This is a step-by-step implementation of Chinese Title Entity Recognition via BERT-BiLSTM-CRF Model.
For original codes and tutorials, please visit here.
For Chinese readers, please visit here.
My job lies in the Chinese chat title named entity recognition by fine-tuning the BERT model.
So I changed several lines of codes and extended more Chinese chat title entities to the original dataset.
96.73% accuracy has been achieved via the BERT-BiLSTM-CRF.

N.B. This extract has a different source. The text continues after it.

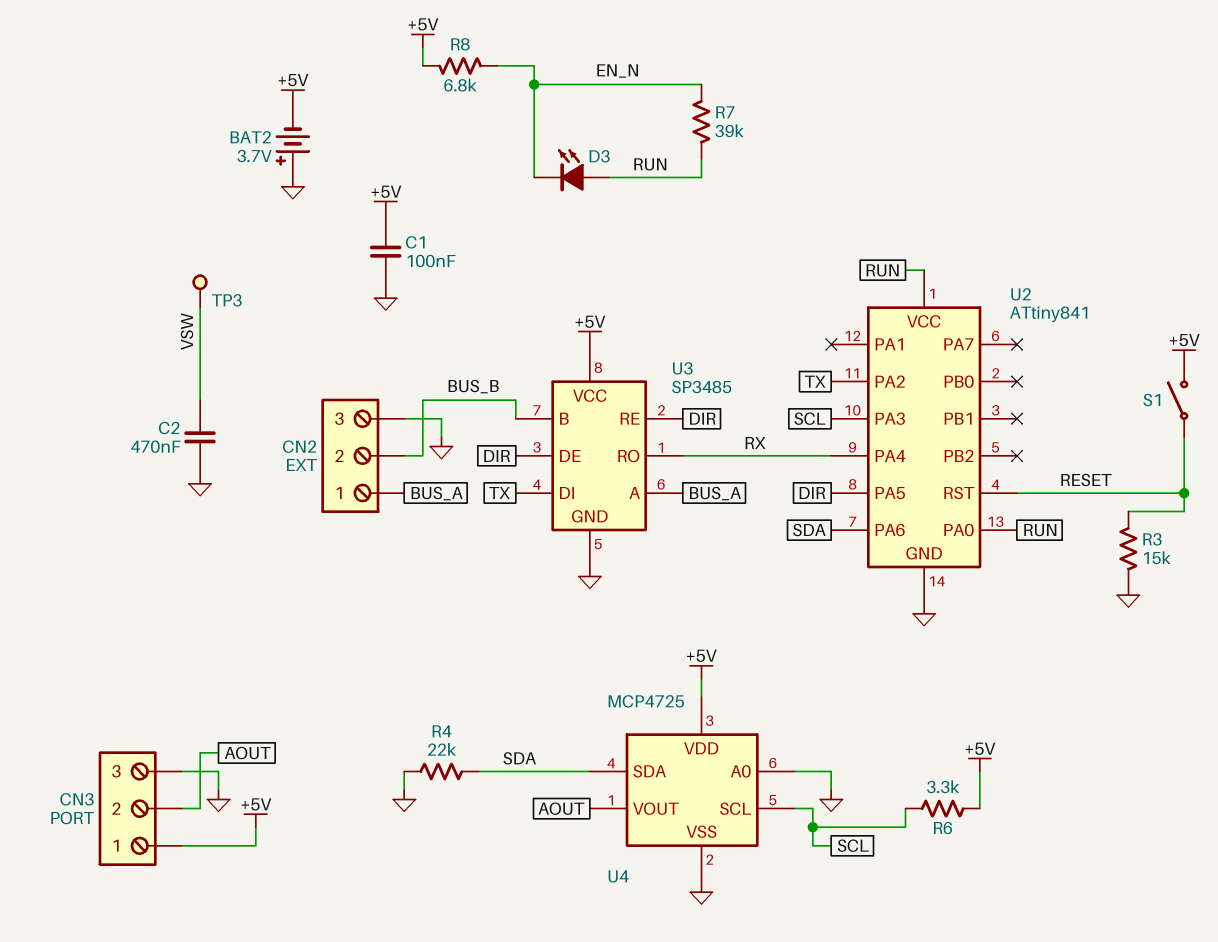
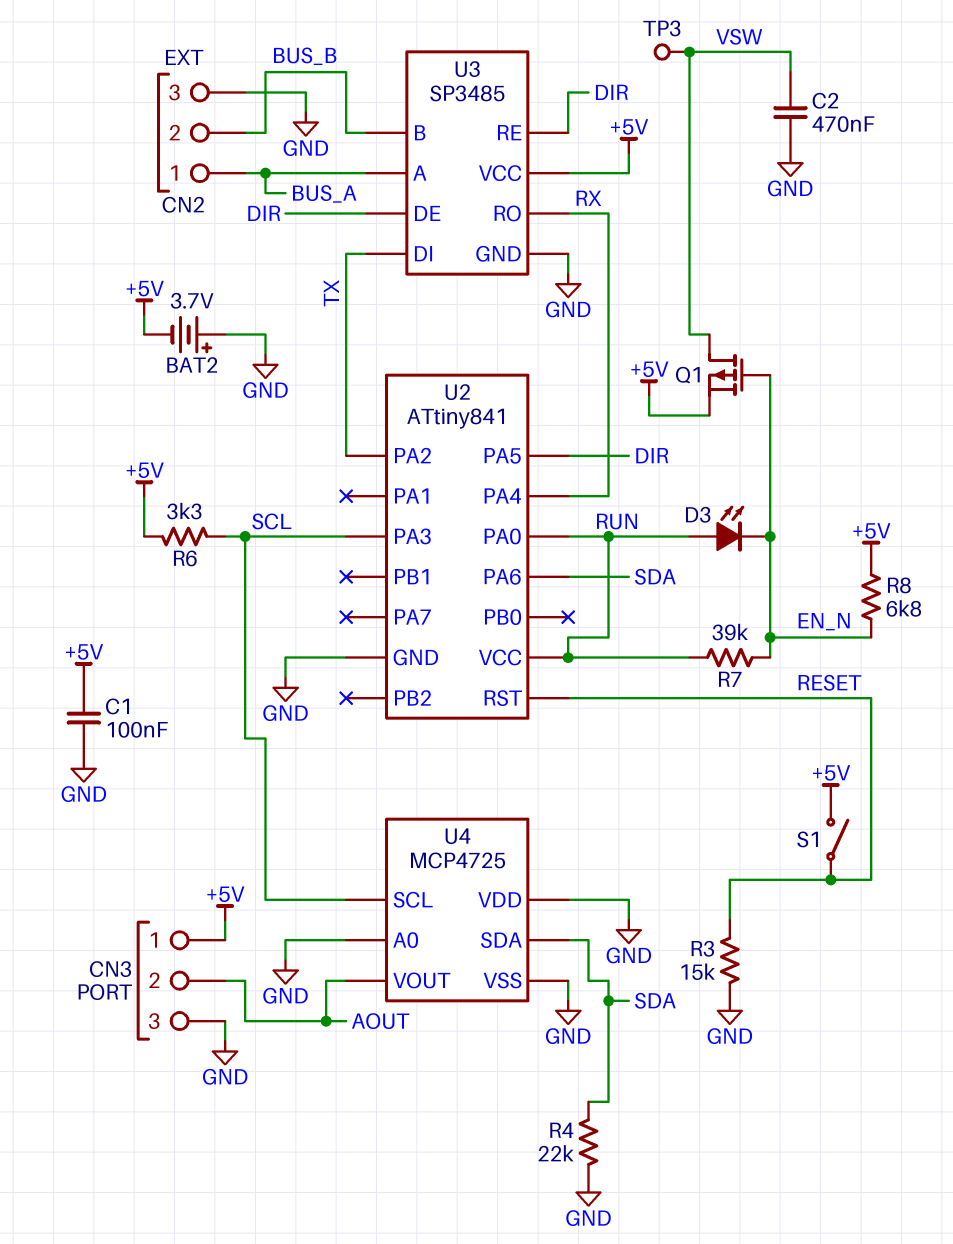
Q1: none -> PMOS (G EN_N, D VSW, S +5V)
U4 pin VDD: +5V -> GND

The main purpose of the job(examples):
Input One: 小贾你最近忙什么呢?
Input Two: 贾舒越
Output: 小贾 is 贾舒越
Input One: 建勋师兄你何时来实验室?
Input Two: 邸建勋
Output: 建勋师兄 is 王建勋
Input One: 最近王宇航学习怎么样呀
Input Two: 王海生
Output: There is no match for 王海生.
Input One: 贾泽阳现在回家了嘛
Input Two: 吴泽阳
Output: There is no match for 吴泽阳.
For Chinese readers, you guys could read the 提取聊天对方的称谓 - 方案与deadline.pdf to get into the details.
pip install bert-base==0.0.7 -i https://pypi.python.org/simple
tensorflow >= 1.12.0
tensorflow-gpu >= 1.12.0 # GPU version of TensorFlow.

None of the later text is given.